After having defined the framework and explained the logical dependencies between the considered terms, i.e., QoL, QoE, and security perception, as well as factors affecting them, we continue with the report of works addressing the influence of QoE on QoL in the WoT, IoT, and WWW context (phase I). The results of our literature review in this domain are given in Table A1 (Appendix A). We found only eight papers that address the subject influences, none in the WoT environment, but in the IoT and WWW (web 2.0) environment. The important finding is that the selected papers show high impact of QoE on overall experience of life (+1 QoL dimension) in IoT and WWW domains, but no other specific QoL dimension that is previously listed in the paper. Therefore, this leads to the conclusion that there is a need for studies that will address the impact of QoE on QoL and its dimensions in the WoT environment. Moreover, these relationships should be quantified and modelled.

The contribution of selected works reflects in provided models, frameworks, or optimization methods. They all provide models or frameworks either by using regression modelling by Baraković and Skorin-Kapov [27,28,29], formula-based estimation methods by Tsholkas et al. [30], data collection by Korhonen et al. [31], optimization techniques by Liu et al. [32], machine learning methods by Balachandran et al. [33], etc. The research environment in all considered studies is real and all age groups were addressed (i.e., young, adults, elderly), while applications that were used are mostly web browsing and multimedia IoT applications.

In general, the majority of the browsed and reviewed literature has been rejected for further consideration because they usually only mention in one sentence in the introduction section how the IoT or web QoE can improve a user’s QoL in some form of smart context lacking deeper consideration of those influences [34,35,36,37,38].

4.2. Impact of Security Perception on QoE

Next, we move to discussion of review results in relation to the papers dealing with the impact of security perception on QoE in the WoT, IoT and WWW (web 2.0) contexts (phase I).

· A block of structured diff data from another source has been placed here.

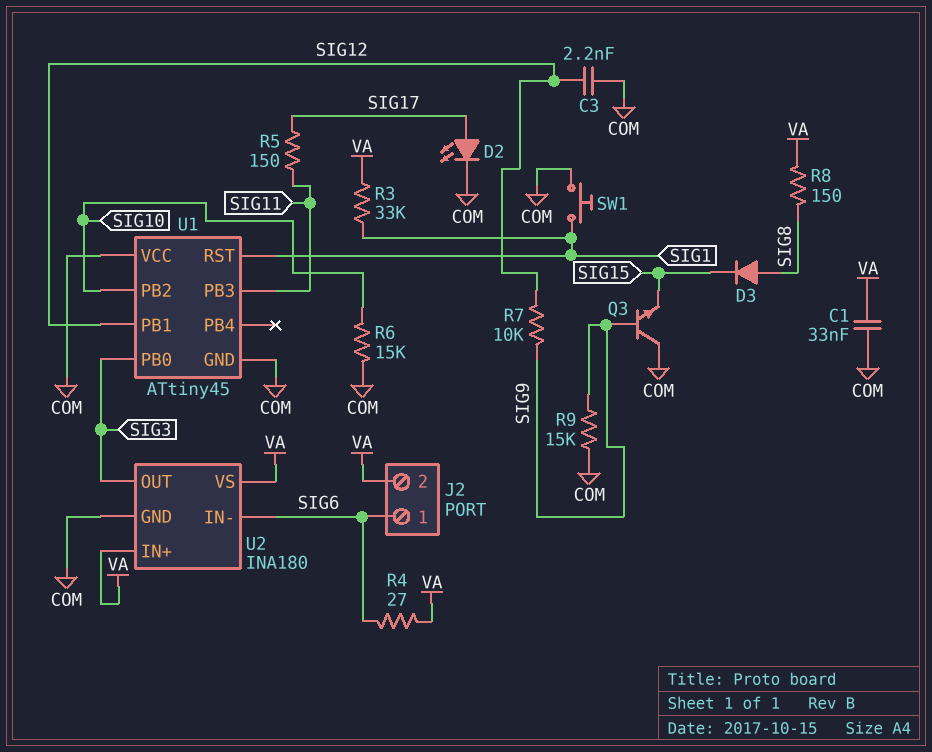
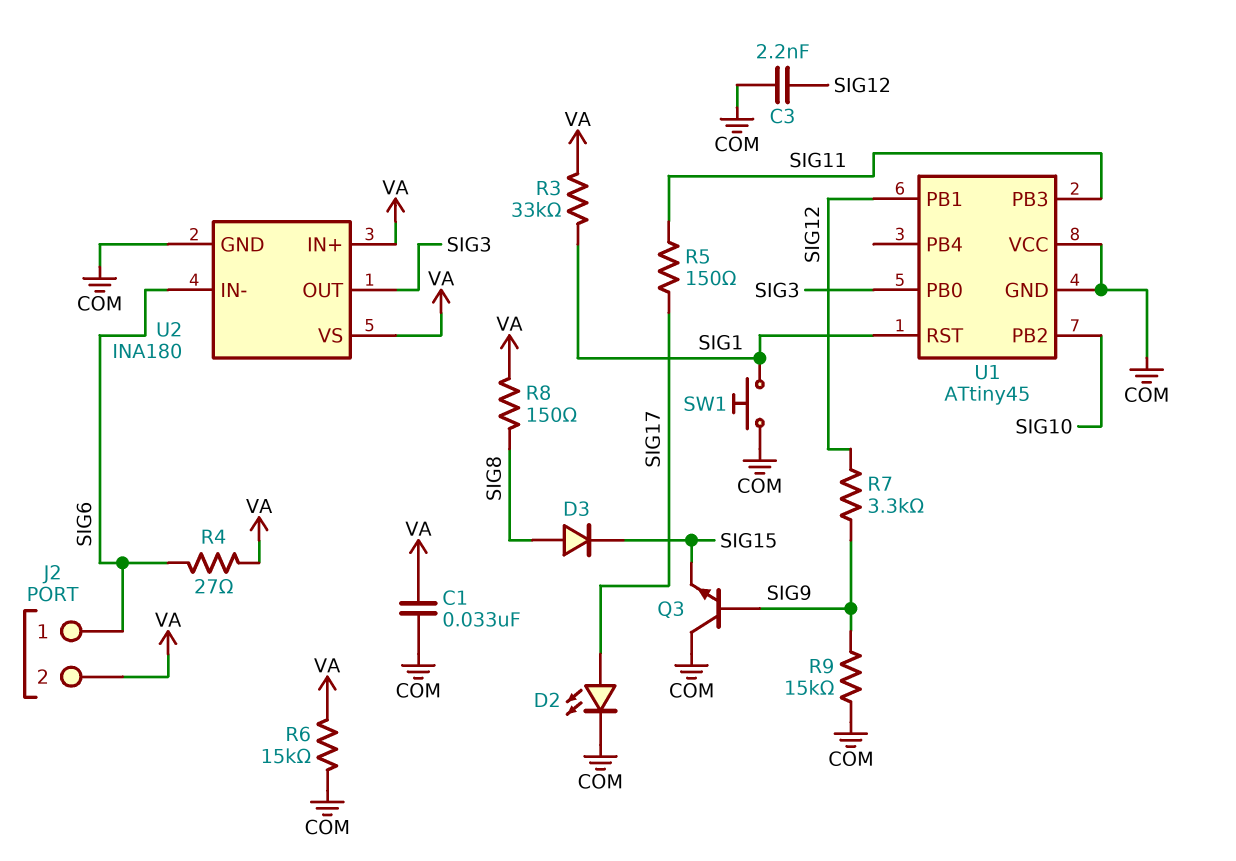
R6: 15k (COM, SIG10) -> 15k (COM, VA)
R7: 10k (SIG9, SIG12) -> 3.3k (SIG9, SIG12)

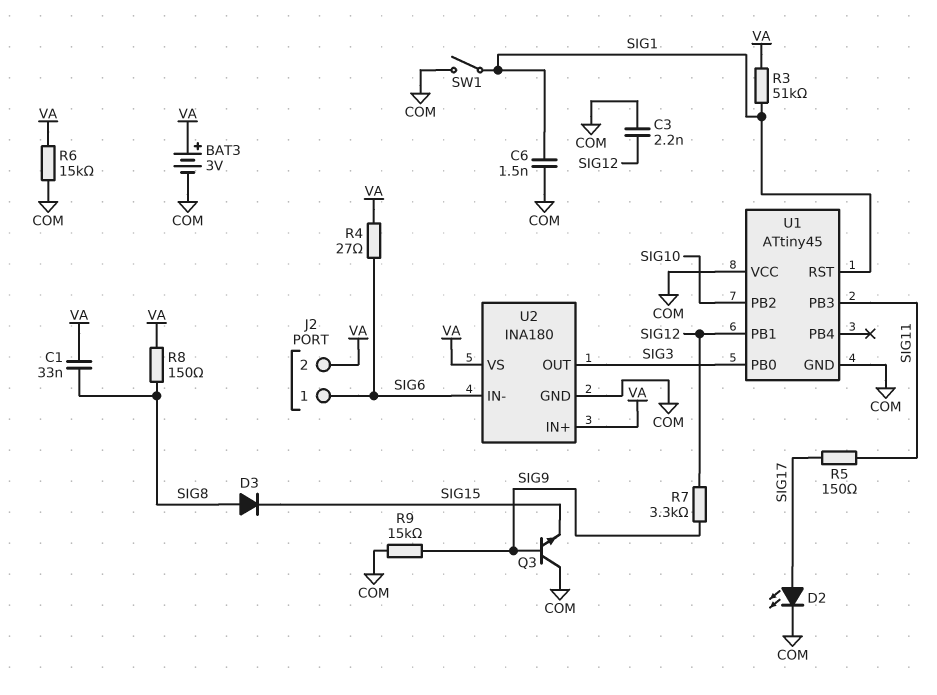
BAT3: none -> 3V (plus VA, minus COM)
C1: 33nF (COM, VA) -> 33nF (SIG8, VA)
C6: none -> 1.5nF (COM, SIG1)
R3: 33k (SIG1, VA) -> 51k (SIG1, VA)
SW1: button (COM, SIG1) -> switch (COM, SIG1)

The results of our literature review in this domain are papers given in Table A2 (Appendix B).

We only found one paper discussing security and privacy for WoT systems. Catuogno and Turchi [39] elaborate on concerns and regulatory frameworks as well as protection of the infrastructure where they address topics such as achieving data confidentiality and integrity, trustworthiness, the quest for data privacy, omni-comprehensive identity management, flexible and fine-grained access control mechanisms. This is out of the scope of this paper, which indicates that the analysis of security perception effect on QoE in the WoT context is missing.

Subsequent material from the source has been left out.